I'm just reading a bit about tuples .
Now the following syntax is not clear to me:
std::tie (myint, std::ignore, mychar) = mytuple;
It's not difficult to grasp what it does, BUT what happens from a language point of view? We are somehow assigning to the return value of a function?
BUT what happens from a language point of view? We are somehow assigning to the return value of a function?
Yes, that can be valid, depending on the function's return type. There are mainly two ways in which it can be valid: firstly, the function may return an lvalue reference to an object.
int i;
int &f() { return i; }
int main() { f() = 1; } // okay, assigns to i
Secondly, functions may return user-defined types with an =
operator implementation that can be called on rvalues:
struct S { void operator=(int) { } };
S f() { return {}; }
int main() { f() = 1; } // okay, calls S::operator=
The latter is what's happening with std::tie
.
The return type of std::tie(myint, std::ignore, mychar)
is
std::tuple<int&, decltype((std::ignore)), char&>
, wherein the int&
is a reference to myint
and the char&
is a reference to mychar
.
When mytuple
is assigned to this returned tuple-of-references, each value in mytuple
is assigned to the respective reference stored in the returned tuple. This has the effect of updating myint
and mychar
in place.
std::tie(myint, std::ignore, mychar) // <-- expression
std::tuple<int&, decltype((std::ignore)), char&> // <-- type
std::tie(myint, std::ignore, mychar) = mytuple;
std::tuple<int&, decltype((std::ignore)), char&> = std::tuple<int, T, char>&;
// functions as
std::tuple<int , T , char >&
// ↓↓ = = = ↓↓
std::tuple<int&, decltype((std::ignore)), char&>
// end result:
myint = std::get<0>(mytuple);
mychar = std::get<2>(mytuple);
int& = int&;
char& = char&;
tie
returns a tuple of references.

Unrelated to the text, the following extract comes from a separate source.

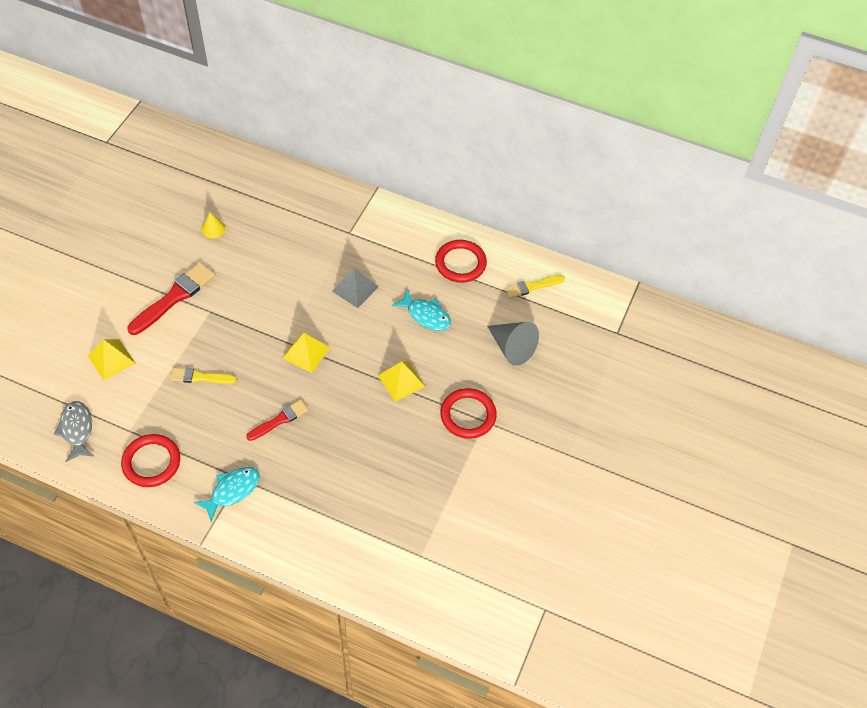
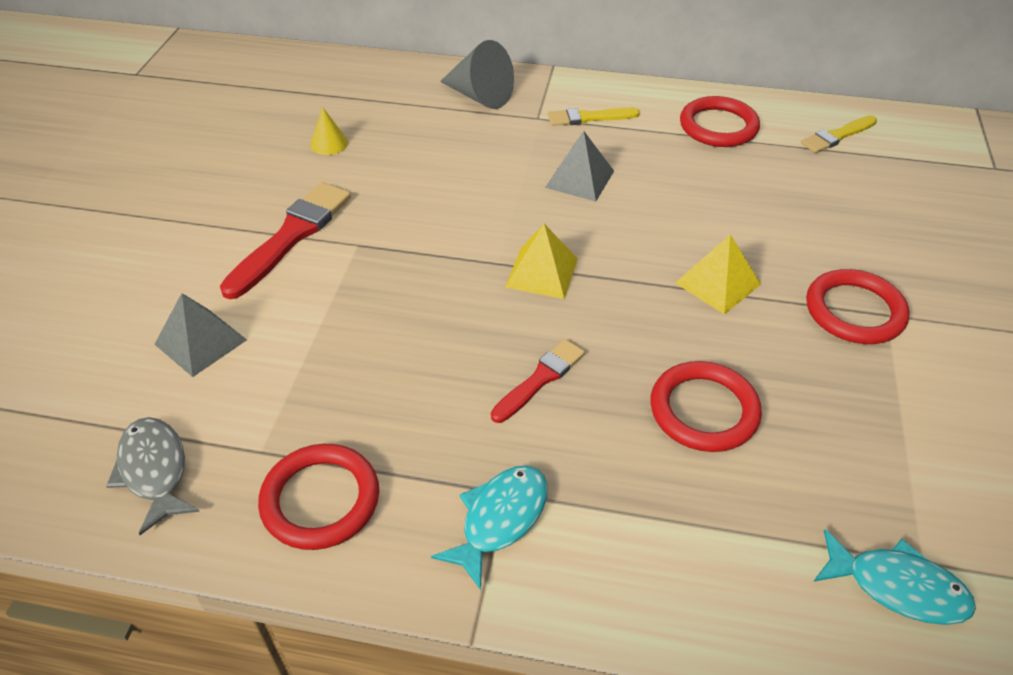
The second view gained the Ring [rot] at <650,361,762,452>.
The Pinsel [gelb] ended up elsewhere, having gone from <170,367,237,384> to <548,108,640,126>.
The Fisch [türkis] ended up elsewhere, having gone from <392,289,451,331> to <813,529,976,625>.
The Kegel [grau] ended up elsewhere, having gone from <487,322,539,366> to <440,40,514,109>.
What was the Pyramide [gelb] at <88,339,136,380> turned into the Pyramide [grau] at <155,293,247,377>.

You're assigning to that tuple, which means tuple-memberwise assignment (with the exception with std::ignore
d fields). Because that tuple's elements are actually references, you're assigning to the tied elements instead.
From cpp reference "Creates a tuple of lvalue references to its arguments or instances of std::ignore. "
In that sense, it's not that different from when you assign to the return value of operator [] as in
vec[3]=5;
We just have to mention that C++17 has structured bindings auto [a,b,c] =
, and std::ignore with structured bindings?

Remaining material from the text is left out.